Stewart has also been photographed in smiley-pol pose with Jason Kessler, the “pro-white” blogger who helped organize the infamous “Unite the Right” march in Charlottesville in 2017. Kessler described slain protester Heather Heyer as a “fat disgusting communist.” Though Stewart has repudiated such characters, he hasn’t been convincing.
But if Stewart is the less-campy incarnation of Trump, Kaine is the ultimate incarnation of insufferably dull centrism. This means he’s a politician vulnerable to be fooled by all the wrong metrics: party endorsements, press adulation, fundraising dollars, even love from pollsters (he’s up by as much as 18 points).
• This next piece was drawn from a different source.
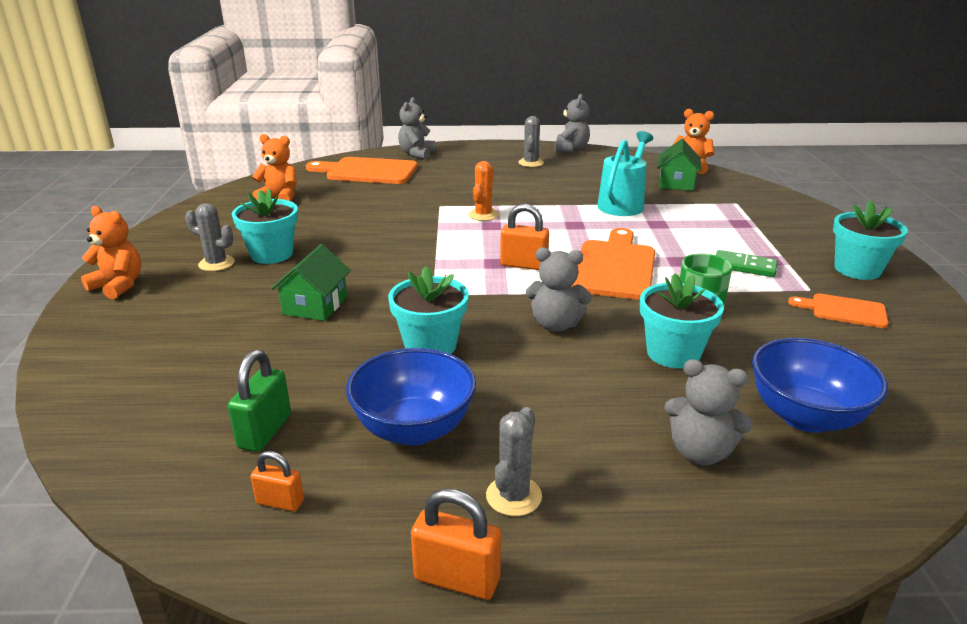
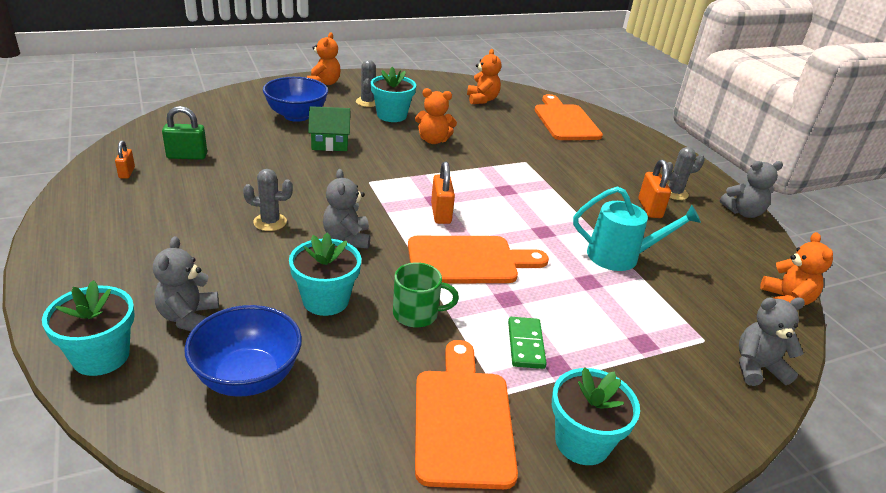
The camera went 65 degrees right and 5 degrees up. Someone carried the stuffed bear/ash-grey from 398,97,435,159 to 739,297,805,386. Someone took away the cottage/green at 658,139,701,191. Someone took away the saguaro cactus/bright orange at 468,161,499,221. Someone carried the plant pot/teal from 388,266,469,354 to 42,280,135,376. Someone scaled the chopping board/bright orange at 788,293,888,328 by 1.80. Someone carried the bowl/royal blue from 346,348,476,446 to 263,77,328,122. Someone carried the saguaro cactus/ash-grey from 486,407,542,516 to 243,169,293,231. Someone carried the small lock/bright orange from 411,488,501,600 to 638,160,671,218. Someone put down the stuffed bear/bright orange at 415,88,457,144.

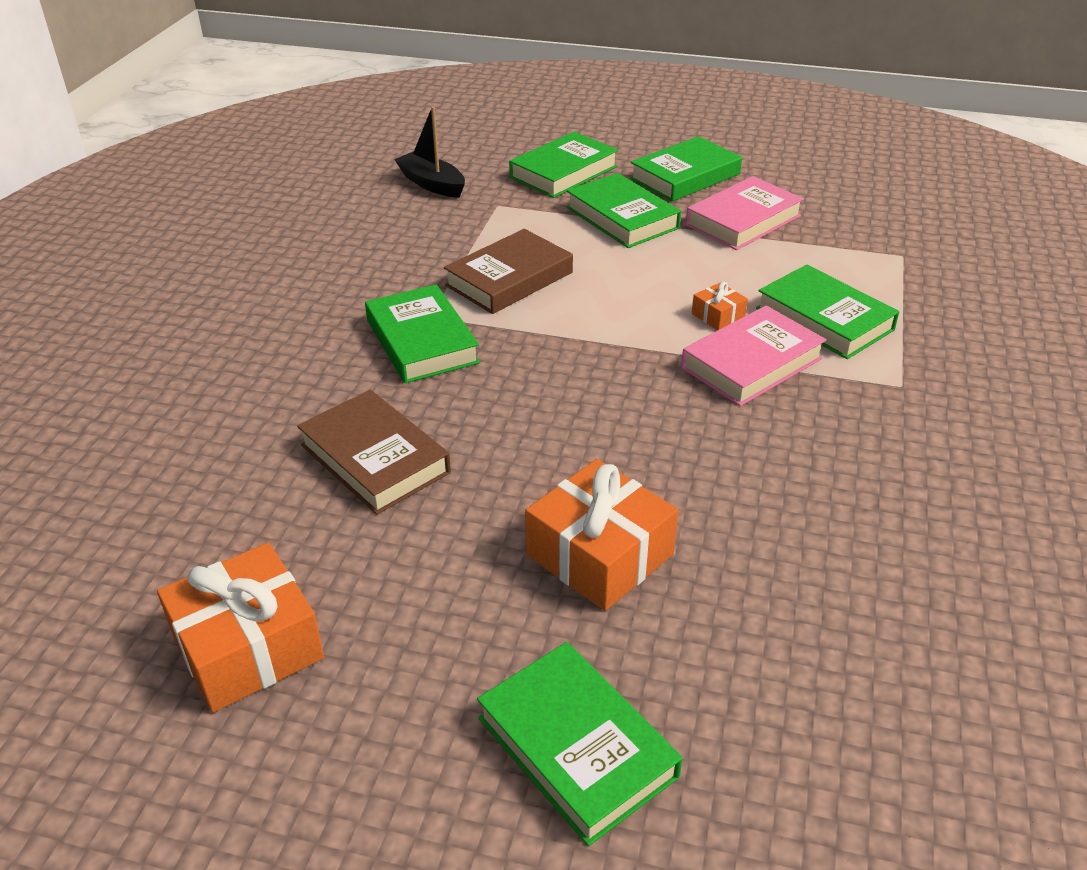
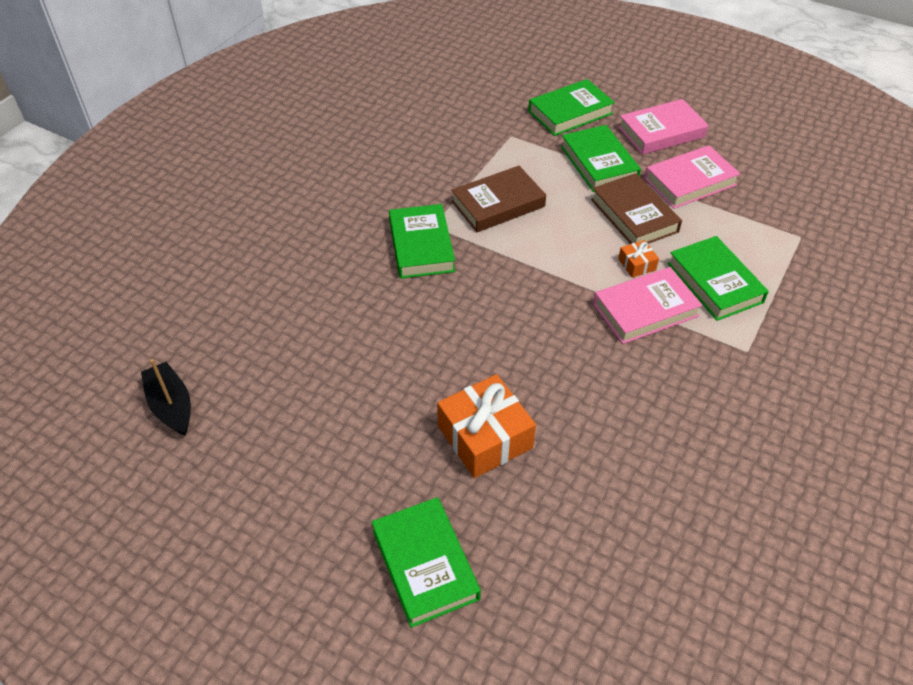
The camera went 15 degrees right and 10 degrees up. Someone carried the sailboat/jet-black from 394,106,465,198 to 141,359,191,435. Someone repainted the hardback/green at 630,136,742,202, which became the hardback/pink at 618,99,708,155. Someone carried the hardback/russet from 297,390,451,515 to 591,173,682,244. Someone took away the gift/bright orange at 157,542,324,713.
In the age of widespread discontent, Trumpism wears the absence of all these things as a badge of honor. Fortunately, Stewart is too dumb to hit Kaine on his worst votes, like his recent support of Trump’s Dodd-Frank rollbacks. And like Trump, Stewart’s not at all believable when he plays labor messiah, lamenting the damage measures such as NAFTA have done to cities like Danville, which he described as a dystopia of “boarded-up shops” befouled with suicide and opiate addiction.
Kaine is vulnerable there, and this is America, remember. Bullshit always has a chance.